Purpose: To determine the relative effectiveness, major complications, and refractive errors associated with intravitreal bevacizumab (IVB) versus panretinal photocoagulation (PRP) to treat type 1 retinopathy of prematurity (ROP).
Design: Retrospective case series.
Participants: Consecutive infants with type 1 ROP who received either IVB or PRP and had at least 6 months of follow-up.
Methods: The data from infants treated with either IVB or PRP for type 1 ROP between 2008 and 2012 were recorded from 2 medical centers in Atlanta, Georgia.
Main outcome measures: Recurrence rate, complication rate, and refractive error.
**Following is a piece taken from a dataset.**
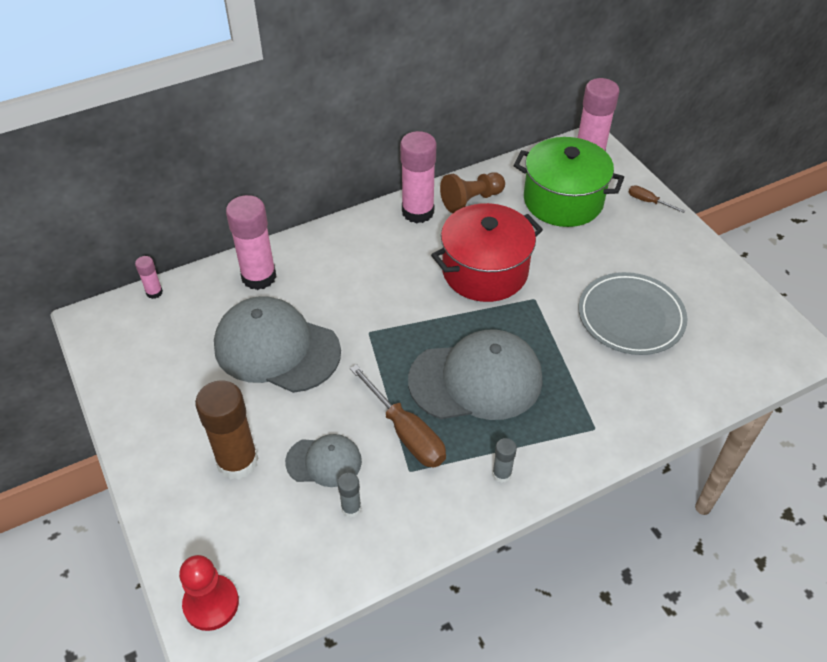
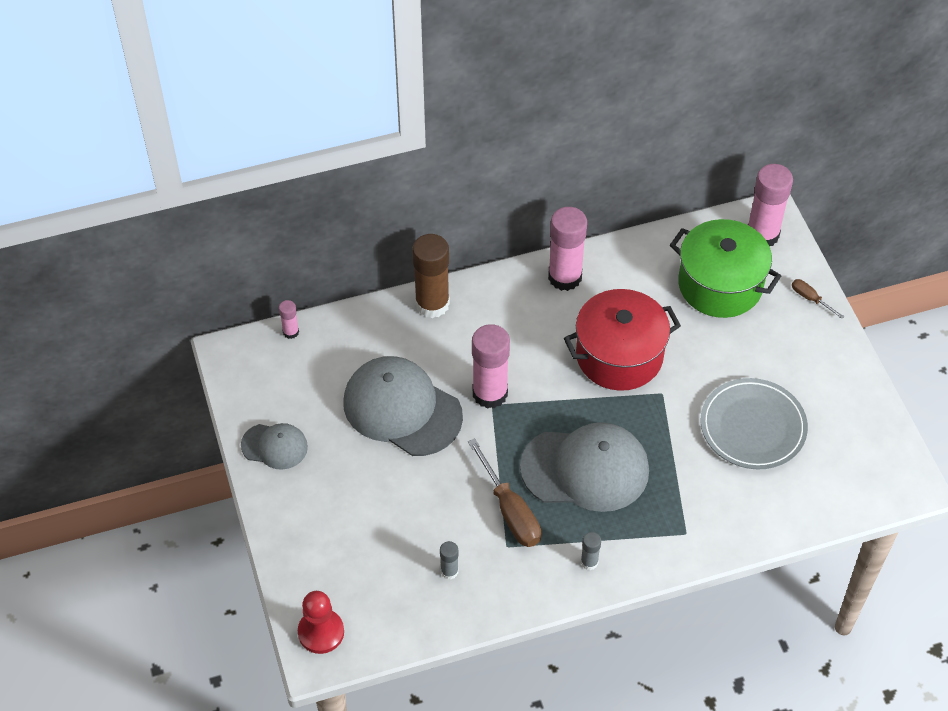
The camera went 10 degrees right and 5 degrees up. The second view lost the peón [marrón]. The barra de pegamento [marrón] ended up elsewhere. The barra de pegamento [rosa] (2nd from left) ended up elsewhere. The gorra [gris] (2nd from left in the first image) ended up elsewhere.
Results: A total of 54 eyes (28 patients) with type 1 ROP were evaluated: 22 eyes (11 patients) received IVB, and 32 eyes (17 patients) received PRP. Among the 22 eyes treated with IVB, 16 eyes had zone I ROP and 6 eyes had posterior zone II ROP. The number of zone I and II ROP eyes treated with PRP were 5 and 27, respectively. Mean gestational age, birth weight, postmenstrual age at initial treatment, and follow-up period for the infants receiving IVB were 24.2 weeks, 668.1 g, 35.1 weeks, and 21.7 weeks, respectively, and for the infants receiving PRP, these were 24.8 weeks, 701.4 g, 36.1 weeks, and 34.5 weeks, respectively. Retinopathy of prematurity recurred in 3 (14%) of 22 IVB-treated eyes and in 1 (3%) of 32 PRP-treated eyes. Neither retinal detachment nor macular ectopia developed in any of the IVB-treated eyes. In PRP-treated eyes, retinal detachment developed in only 1 eye and macular ectopia developed in 5 eyes. Mean spherical equivalent and postgestational age at the last refraction for IVB-treated eyes were -2.4 diopters (D) and 22.4 months, respectively, and for PRP-treated eyes, these were -5.3 D and 37.1 months, respectively. Mean spherical equivalent for zone I ROP eyes treated with IVB and PRP were -3.7 D and -10.1 D, respectively, and for zone II ROP eyes, these were 0.6 D and -4.7 D, respectively.
Conclusions: Both IVB and PRP are effective treatment options for type 1 ROP with low complication rates. IVB was associated with less myopia than PRP, although longer follow-up was available for PRP.